Hi,
I use maxmind geoip with spark (no streaming). To make it work you should
use mapPartition. I don't know if something similar exist for spark
streaming.
my code for reference:
def parseIP(ip:String, ipLookups: IpLookups): List[String] = {
val lookupResult = ipLookups.performLookups(ip)
val countryName = (lookupResult._1).map(_.countryName).getOrElse("")
val city = (lookupResult._1).map(_.city).getOrElse(None).getOrElse("")
val latitude =
(lookupResult._1).map(_.latitude).getOrElse(None).toString
val longitude =
(lookupResult._1).map(_.longitude).getOrElse(None).toString
return List(countryName, city, latitude, longitude)
}
sc.addFile("/home/your_user/GeoLiteCity.dat")
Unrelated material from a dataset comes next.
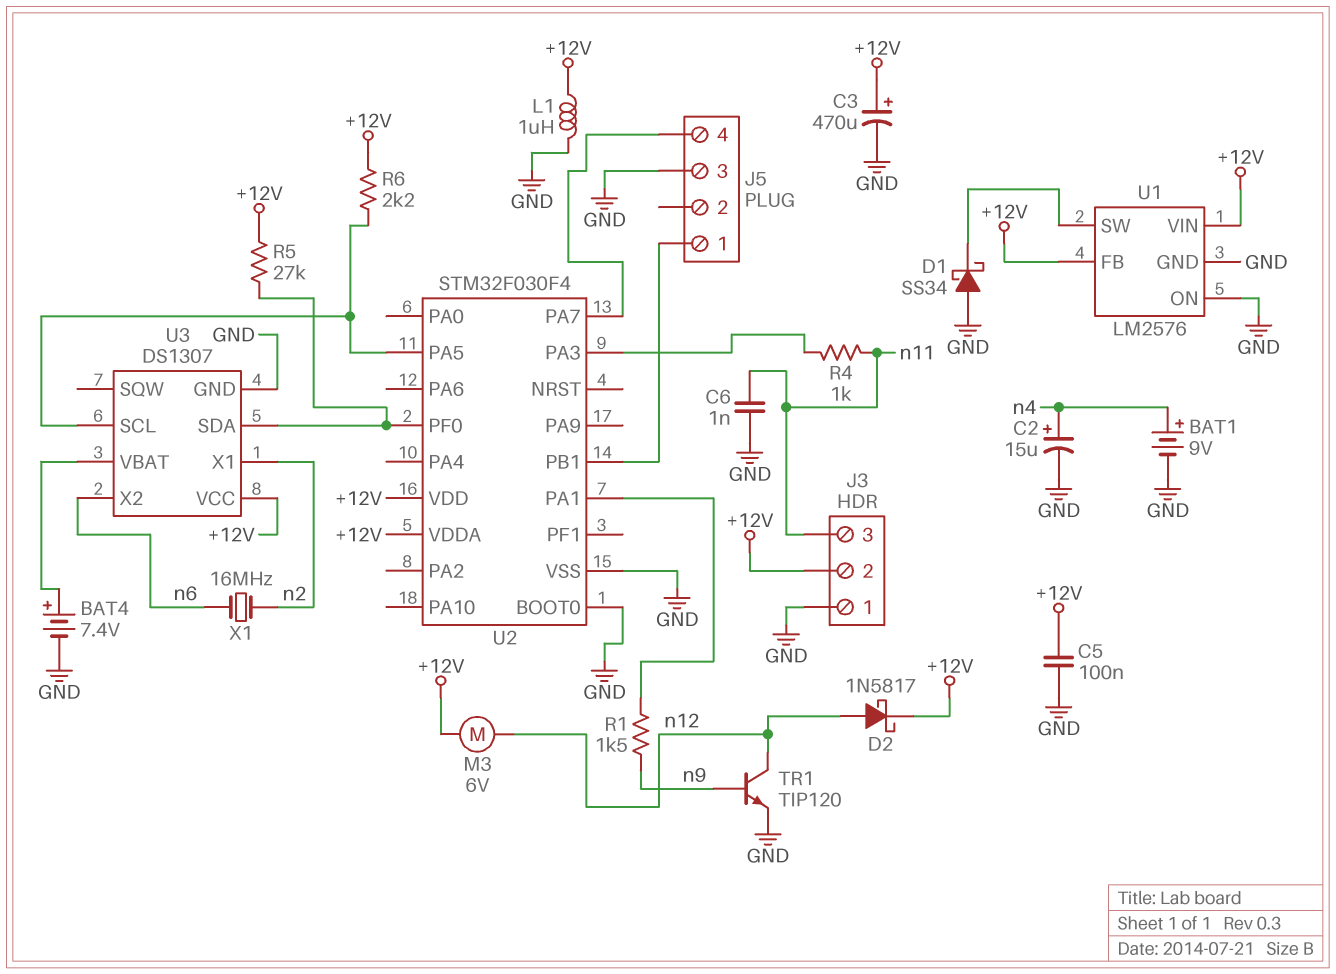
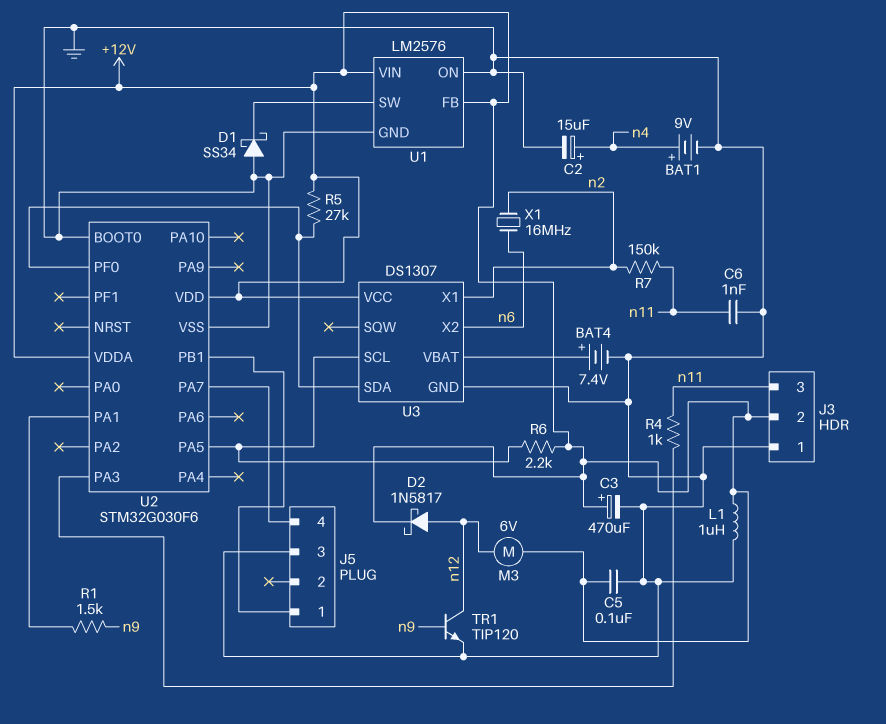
R7: none -> 150k (n2, n11)
U2: STM32F030F4 -> STM32G030F6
//load your data in my_data rdd
my_data.mapPartitions { rows =>
val ipLookups = IpLookups(geoFile =
Some(SparkFiles.get("GeoLiteCity.dat")))
rows.map { row => row ::: parseIP(row(3),ipLookups) }
}
Le 23/02/2016 14:28, Zhun Shen a écrit :
Hi all,
Currently, I sent nginx log to Kafka then I want to use Spark Streaming to
parse the log and enrich the IP info with geoip libs from Maxmind.
I found this one https://github.com/Sanoma-CDA/maxmind-geoip2-scala.git,
but spark streaming throw error and told that the lib was not Serializable.
Does anyone there way to process the IP info in Spark Streaming? Many
thanks.